Foto: Eugene Recuenco
Devo partire dal principio.
Posso provare a raccontarti queste
ultime ore solo come se non riguardassero me -per non inorridire ancora e non ricominciare
a tremare.
Facciamo che questa è la trama di
un film, un horror ben scritto e dalla regia superba, possibilmente pieno di
sottotrame e implicazioni psicoanalitiche. Sì, diciamo che questa storia non
riguarda me ma un’altra, un personaggio dai tratti un po’ folli. Questa trama è
qualcosa d’incredibile e che non appartiene più solo a questo mondo.
E tu. Tu, in tutta questa vicenda, sei
la sola connessione con il reale- sapessi almeno qual è il reale, poiché l’incipit
si trova in un pomeriggio di circa tre mesi fa che ancora non riesco a
ricordare, soffocato da una coltre pesante di sensi di colpa e rimorsi.
Ricominciamo da dove ho lasciato, e
mentre fermo la paura che ho ancora nelle gambe, provo a riflettere un po’.
Perché sai, una storia come questa
va oltre l’algolagnia, l’animal play, l’abrasione o il pissing, tutta roba comune
a guardarla da qui, anche se a parlarne con il salumaio sotto casa, mi farebbe
rinchiudere in una buona casa di cura.
Ti prego però, non fermarti alle
apparenze come tutti, non guardare in alto, non sbuffare e non scuotere la testa
pensando anche tu che io abbia solo bisogno di un buon dottore.
Non siamo ancora alla fine.
Io e Vince ci siamo fermati per un
po’ in spiaggia dove ho raccolto dettagli sul mio primo incontro con Max mentre
lui, guardando l’orizzonte, ha fumato un paio di sigarette forti. Poi gli ho
domandato di condurmi lì.
Il cancello della villa era aperto.
Giovanni, il giardiniere, nemmeno mi
ha salutata. E pensare che quando io e Max ci andavamo nei fine settimana, mi
faceva trovare iris e bocche di leone in ogni stanza, e arrossiva sempre quando
m’incontrava in giardino.
Quando sono scesa dall’auto, sulla
mia testa non c’era il glicine in fiore ma il suo scheletro ritorto,
addormentato e grinzoso. La fontana era silenziosa e il vento di scirocco
faceva cantare le foglie che si sollevavano danzandole intorno. Tutto era
tramonto. Anche gli occhi di Vince che mi hanno tenuta al guinzaglio sino alla
porta.
Arrivata in cima alle scale, ho
guardato in su per cercare il viso della donna e della bambina, esattamente come
la prima volta, tanti anni fa.
Lalama ha aperto il portone senza
bussare. Conosce già la strada, ho pensato, conosce la casa, sa dove teniamo
nascosta la chiave, sotto il quarto vaso di gerani, sulla destra, il terzo dal
basso sulla scala di pietra.
Mi hanno accolta buio e polvere. Mi
ha accolta una stretta potente alla nuca e subito il marmo gelido sotto le
ginocchia.
Non potevo chiudere gli occhi: perdermi
il suo sguardo sarebbe stato un delitto. Vince, sopra di me mi toglieva tempo e
respiro.
È stata una tortura lenta e
struggente, come se non ci fosse nient’altro da dire, quasi ci fossimo
accordati prima sul da farsi, per non perdere tempo, per non avanzare stupide scuse che tanto non servono a niente.

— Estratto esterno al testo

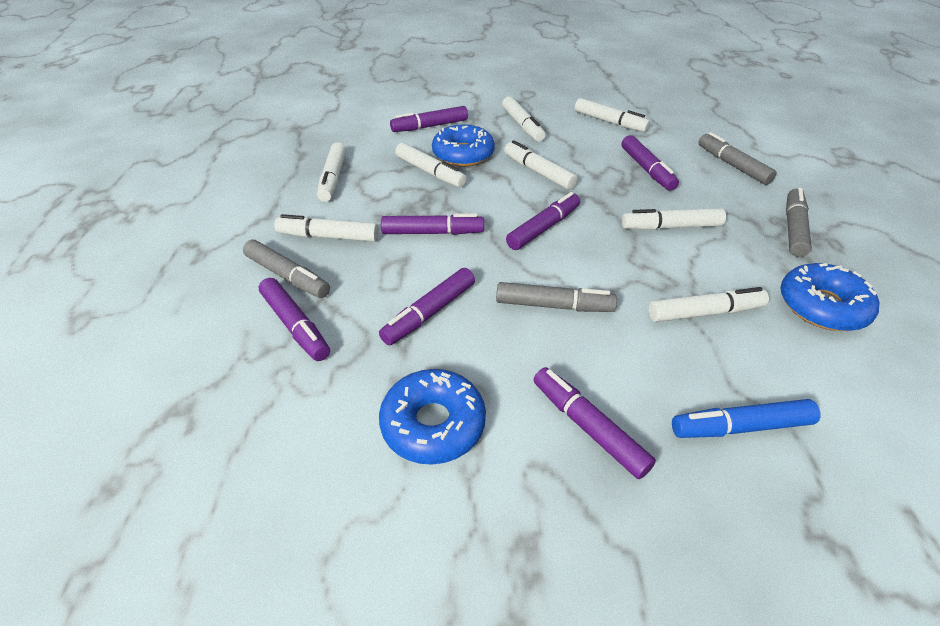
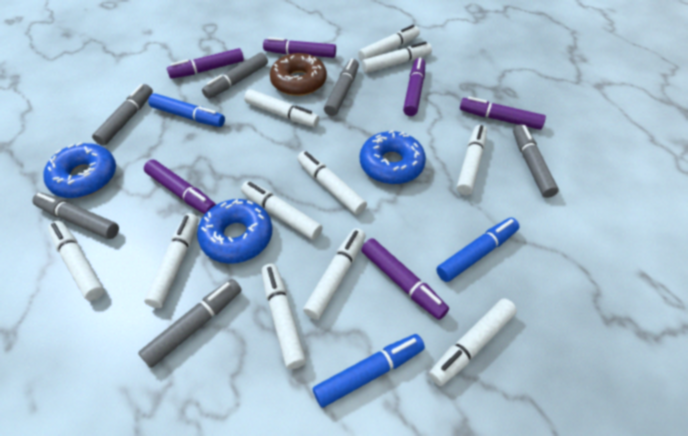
blue marker: 1 -> 3
brown donut: 0 -> 1
grey marker: 4 -> 6
purple marker: 7 -> 6
white marker: 8 -> 11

Quando ha finito, mi sono accorta che il mio viso non era bagnato e neanche il tailleur. Eppure l’avevo
sentito tremare a lungo e mormorare a mezza bocca qualcosa, forse il mio nome.
Ma non era ancora sazio, mi ha
detto.
Io indietreggiavo mentre lui si
teneva allacciato al mio sguardo, come nel preludio di un tango.
Ci hanno accolti il grande tavolo
di legno che tintinnava di coltelli e pentole, il marmo freddo del lavello, la
cantina buia dal sapore d’insaccati e sughero. La scalinata, su cui erano stati
abbandonati lenzuoli bianchi e vecchie tende, è stata per un po’ la nostra
alcova dorata. Poi il grande bagno, dalle cui imposte sconnesse filtravano lame
di luce impolverate, ci ha guardati giocare a chi resiste di più, in bilico,
uno nell’altro, sfiniti, quasi alla resa.
Vince si è allontanato di scatto ed
è scomparso nel buio.
Ho sentito l’odore della benzina
dello zippo e il suo aspirare profondo.
Qui potremmo vederci quando vogliamo,
ho detto rialzandomi dal marmo opaco e massaggiando le ginocchia un po’ livide.
Max ormai non ci viene più, ho aggiunto dalle scale.
No, ha risposto lui, dal piano di
sotto. Sembrava seccato.
L’ho raggiunto unendomi di nuovo a
lui in un abbraccio felice.
Si è allontanato. Ha aspettato
alcuni secondi, assaporava il tabacco.
Poi, ha attaccato uno dei suoi
sermoni sul fatto che prima devo ricordare, che non posso rimanere in questo limbo
quieto, che quest’esistenza che non è né qui né altrove deve finire.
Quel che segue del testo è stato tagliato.